- Directed by: Édith Jorisch
- Written by: Édith Jorisch
- Produced by: Patrick Francke-Sirois Isabelle Grignon-Francke Édith Jorisch
- Starring: Juliette Gariépy Mylène Mackay
- Cinematography: Olivier Gossot
- Edited by: Louis Chevalier-Dagenais
- Production company: Club Video
- Release date: September 10, 2023 (TIFF);
- Running time: 15 minutes
- Country: Canada

= Mothers and Monsters =

2023 Canadian short film directed by Édith Jorisch

Mothers and Monsters is a 2023 Canadian short drama film, written and directed by Édith Jorisch. An allegory for women's anxieties and fears about motherhood, the film depicts a group of women at a banquet whose babies are delivered to them in heads of cabbage, amid an increasingly strange and surreal environment.

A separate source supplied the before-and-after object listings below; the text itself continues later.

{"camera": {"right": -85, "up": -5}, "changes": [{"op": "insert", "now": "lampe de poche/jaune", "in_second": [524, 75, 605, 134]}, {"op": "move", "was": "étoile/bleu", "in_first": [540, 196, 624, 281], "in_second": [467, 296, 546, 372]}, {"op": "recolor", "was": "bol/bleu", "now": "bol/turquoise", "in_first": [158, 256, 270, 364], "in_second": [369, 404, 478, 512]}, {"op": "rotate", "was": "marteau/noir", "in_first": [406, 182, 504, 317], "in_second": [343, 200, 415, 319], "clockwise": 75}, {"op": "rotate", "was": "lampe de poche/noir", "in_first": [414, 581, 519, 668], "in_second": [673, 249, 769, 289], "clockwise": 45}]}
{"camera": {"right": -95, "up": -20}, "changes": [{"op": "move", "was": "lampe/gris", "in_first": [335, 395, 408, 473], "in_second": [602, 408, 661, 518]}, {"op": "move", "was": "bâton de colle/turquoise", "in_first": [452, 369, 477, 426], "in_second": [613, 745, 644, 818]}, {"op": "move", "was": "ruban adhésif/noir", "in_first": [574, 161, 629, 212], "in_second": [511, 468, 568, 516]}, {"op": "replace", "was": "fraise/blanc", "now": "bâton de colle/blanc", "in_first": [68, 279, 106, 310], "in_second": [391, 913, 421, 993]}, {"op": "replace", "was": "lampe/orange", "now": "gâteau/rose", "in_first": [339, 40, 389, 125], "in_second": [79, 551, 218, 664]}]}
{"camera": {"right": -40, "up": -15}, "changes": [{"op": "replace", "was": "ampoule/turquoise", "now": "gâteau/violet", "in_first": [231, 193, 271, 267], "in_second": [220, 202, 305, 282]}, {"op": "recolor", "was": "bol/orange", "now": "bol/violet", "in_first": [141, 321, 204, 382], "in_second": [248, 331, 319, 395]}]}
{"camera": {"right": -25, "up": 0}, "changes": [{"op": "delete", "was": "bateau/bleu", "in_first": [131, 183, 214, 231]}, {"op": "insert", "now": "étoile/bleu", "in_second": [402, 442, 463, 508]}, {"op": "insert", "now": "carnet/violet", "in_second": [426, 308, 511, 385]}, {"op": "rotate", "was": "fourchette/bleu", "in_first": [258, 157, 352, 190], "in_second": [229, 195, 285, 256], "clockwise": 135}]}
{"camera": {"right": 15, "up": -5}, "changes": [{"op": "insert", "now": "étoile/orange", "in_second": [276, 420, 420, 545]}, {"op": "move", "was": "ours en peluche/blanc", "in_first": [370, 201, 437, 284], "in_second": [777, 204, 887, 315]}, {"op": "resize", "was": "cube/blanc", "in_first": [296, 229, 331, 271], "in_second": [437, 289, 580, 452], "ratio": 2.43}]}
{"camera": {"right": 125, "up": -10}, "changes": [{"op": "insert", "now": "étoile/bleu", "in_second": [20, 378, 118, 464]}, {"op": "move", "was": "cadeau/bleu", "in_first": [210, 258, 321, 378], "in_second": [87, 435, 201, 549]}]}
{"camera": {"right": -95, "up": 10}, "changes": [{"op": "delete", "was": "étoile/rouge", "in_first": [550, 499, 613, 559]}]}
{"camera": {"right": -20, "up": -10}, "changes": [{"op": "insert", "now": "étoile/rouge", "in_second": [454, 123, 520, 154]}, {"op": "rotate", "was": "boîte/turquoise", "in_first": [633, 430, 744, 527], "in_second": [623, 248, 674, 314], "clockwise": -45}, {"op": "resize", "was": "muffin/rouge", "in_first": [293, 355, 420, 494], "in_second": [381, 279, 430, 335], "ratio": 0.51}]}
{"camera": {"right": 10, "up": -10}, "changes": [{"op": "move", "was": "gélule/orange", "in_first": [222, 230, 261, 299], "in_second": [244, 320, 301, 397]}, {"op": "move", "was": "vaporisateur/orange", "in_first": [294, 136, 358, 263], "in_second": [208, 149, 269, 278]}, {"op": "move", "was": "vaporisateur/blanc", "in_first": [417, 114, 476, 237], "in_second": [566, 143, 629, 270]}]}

The cast includes Dean Brisson, Ines Defosse, Arielle Fournier, Juliette Gariépy, Noémie Lanoix, Mylène Mackay, Sarah Ouimette and Aline Winant.

The film premiered at the 2023 Toronto International Film Festival. It was subsequently screened at the 2023 Festival du nouveau cinéma, where it won the audience award in the national short film competition.

The film was named to TIFF's annual Canada's Top Ten list for 2023. The film was a Canadian Screen Award nominee for Best Live Action Short Drama at the 12th Canadian Screen Awards in 2024, and received a Prix Iris nomination for Best Live Action Short Film at the 26th Quebec Cinema Awards in 2024.